The previous owners beat this old canoe on lots of rivers - there's more miles on this beast than I could imagine. (I wouldn't dare take it out an anything that looks like more than a I.) But I gotta say, if you're looking for a canoe to just get on the water, if you find one of these at a yard sale or what not - you can't go wrong.
It's not the canoe I want, but all considered - this canoe does a fine job as a "family wagon" so to speak. Don't know what they cost new, or even how the new models perform (saw a new one & it didn't look anything like my dinosaur), but 100 bucks used - I give this an 8 simply for its performance and value....
..and someday when I have money, I'll treat myself to a nice light solo canoe ;)
I owned a Grumman 17 (aluminum) that weighed 80# (=RAMX) 30 years ago. I like my Coleman better!!! The Grumman cost big $$$ and had no better performance features. I've made my cheap used beat-up RAM-X into a "Escalade" lake, slow stream, river or moderate bay primo explorer, fish hunter and cruiser. I am very :-) with this craft.

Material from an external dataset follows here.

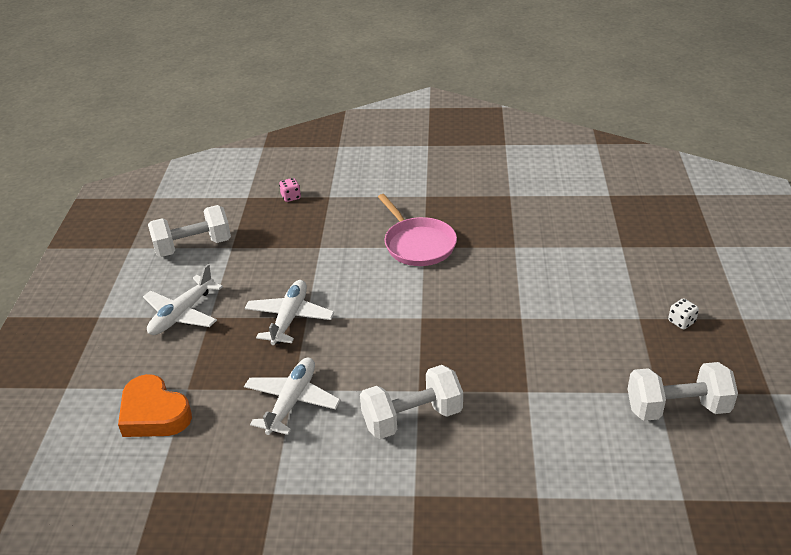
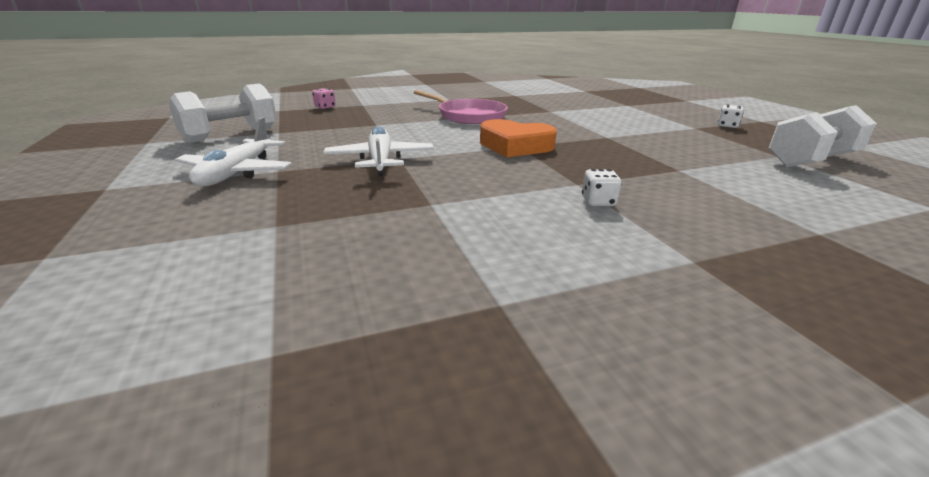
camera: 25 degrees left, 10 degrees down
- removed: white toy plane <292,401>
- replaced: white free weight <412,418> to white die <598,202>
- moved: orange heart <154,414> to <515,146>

P.S. My wife thinks I'm a little "over the edge" on this boat ... but it's far more fun to add lil' neat junk to it than to catch up on all those "honey do's". luv it
My son's only 15, but he's a 2nd Dan black belt and I thought he'd be all I needed to hold up the other end, but we had to rope in 'her indoors' to help and were so exhausted by the time we reached the lake I had to drink half the beer that should have lasted the whole expedition.

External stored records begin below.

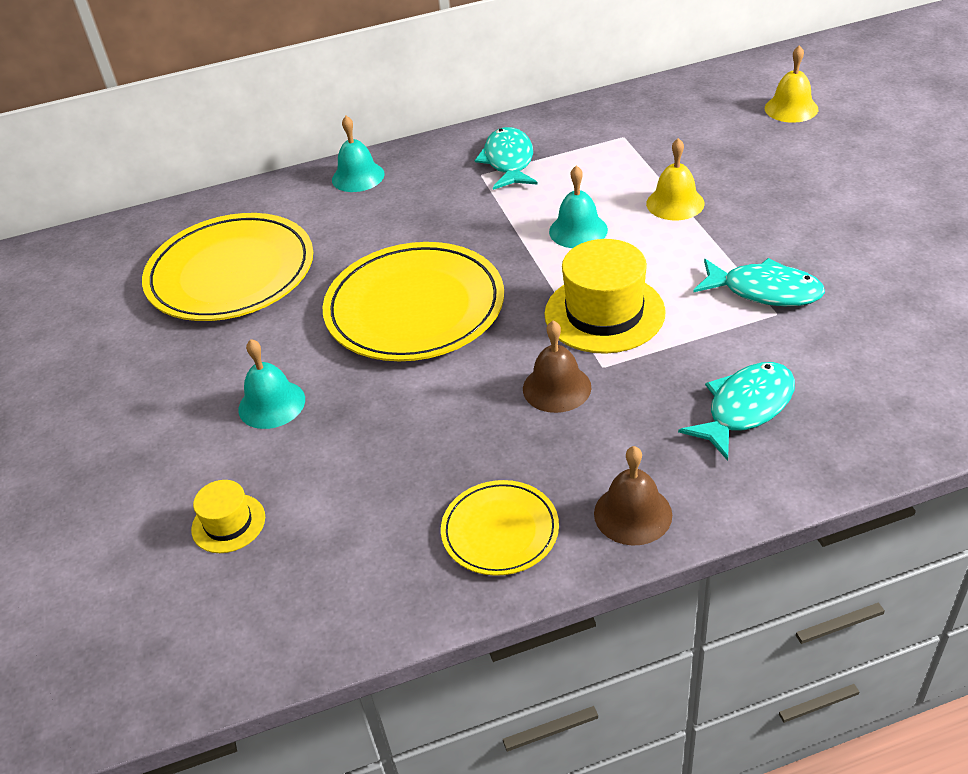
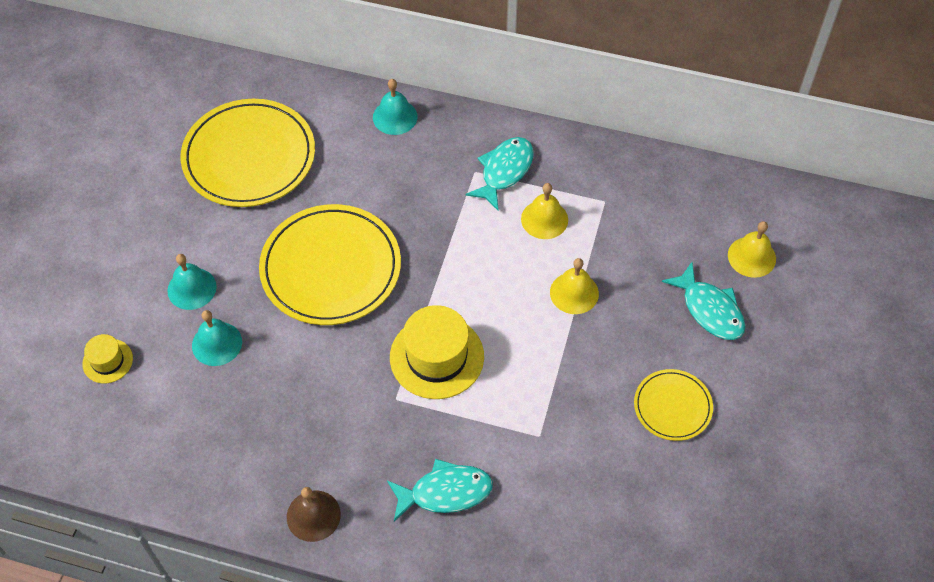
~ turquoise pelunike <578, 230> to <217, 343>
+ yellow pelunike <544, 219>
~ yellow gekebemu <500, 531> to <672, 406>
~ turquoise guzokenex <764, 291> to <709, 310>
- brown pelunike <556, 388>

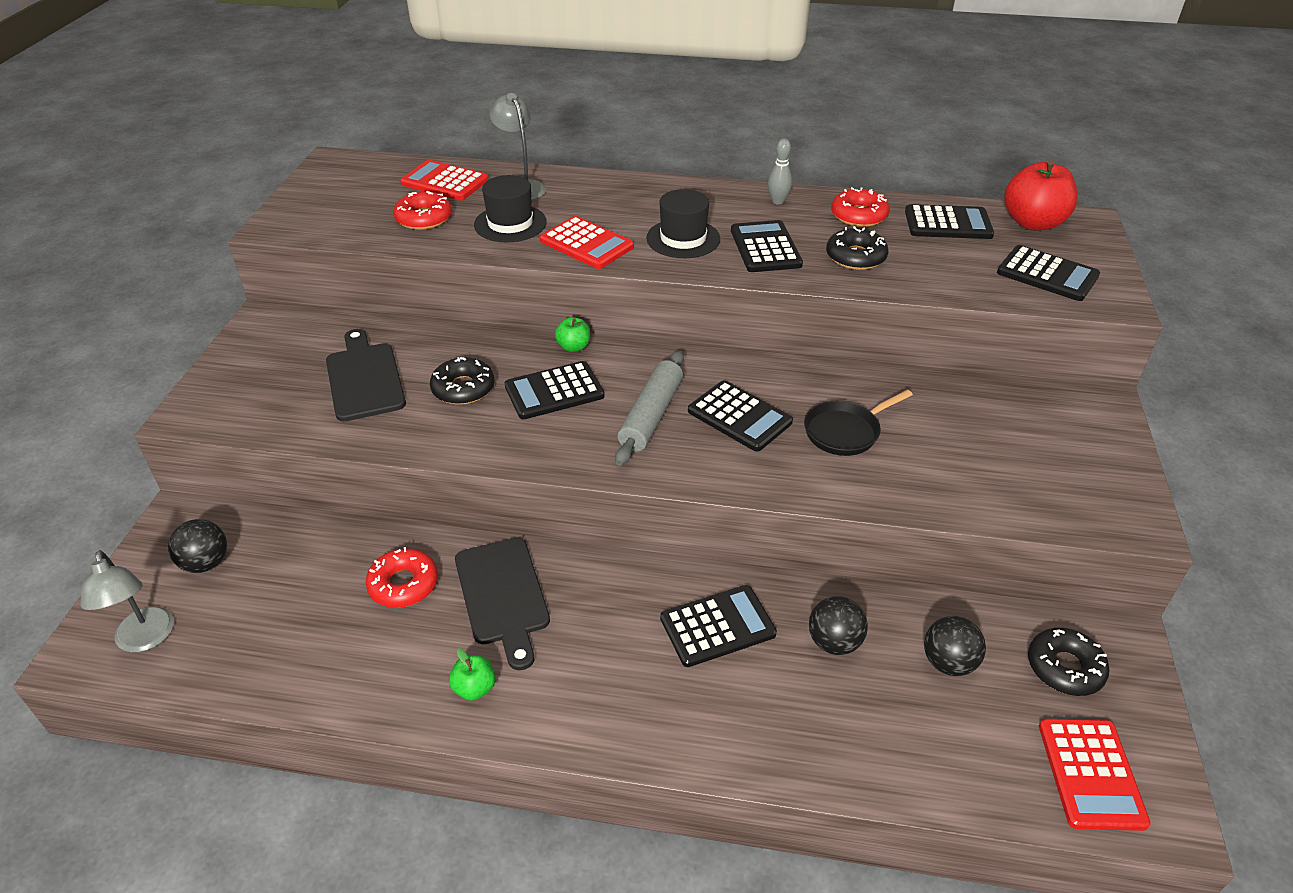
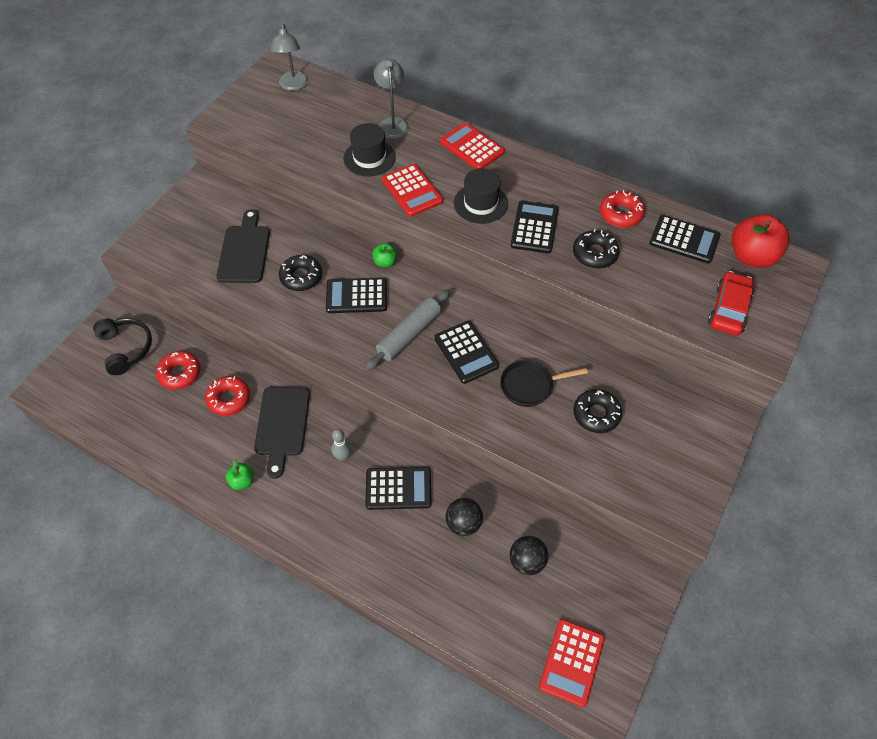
~ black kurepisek <206, 563> to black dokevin <126, 348>
~ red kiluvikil <424, 218> to <180, 373>
~ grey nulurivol <145, 639> to <293, 85>
~ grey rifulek <778, 201> to <343, 456>
~ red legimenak <445, 182> to <472, 147>
~ black kiluvikil <1064, 668> to <596, 414>
~ black legimenak <1047, 274> to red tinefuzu <728, 309>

A neat trick to try is make a mount on rear platform that will axle two push mower wheels mount them about 4 inches above platform, when boat is to heavy to carry flip it and pull it, if mount is fabricated right you could leave excess metal out to one side to mount a trolling motor. you can also buy at any hardware store a broomstick clip, mount two on both sides, inside canoe to mount you're paddles (works better with aluminum paddles) try these neat tricks to make you're next outing more enjoyable.
I still love my 17 footer, very stable, unsinkable canoe.
The only thing I’ve later altered is reinforcing the side with some hang glider alu so it’s more stable when I’m roving with my homemade paddlers, also made of hang glider alu. If it has been some inches wider and a little bit higher in the stern (front), it would be a perfect rowing boat for fisherman’s (trolling?).
John is asking for a permanent repair kit that fits this boat. When I bought this boat I also bought a repair kit (but hasn’t had use for it, in spite of numerous stones that has ripped against the bottom) from Sweden (can’t get this boat in Norway). The repair kit has some plates with the same ram X material that the boat is made of and 2 component Scotch-Weld (3M) with the number 3532 B/A urethane adhesive tube (118,2 ml). I’m not sure where the instruction are, but I remember that one has to use a heat gun to nearly melt the surface before applying the adhesive and joining the surfaces.
When I need a new boat I surely would by the new scanoe that looks even nicer.
I've done a lot of tripping... but never with this old friend.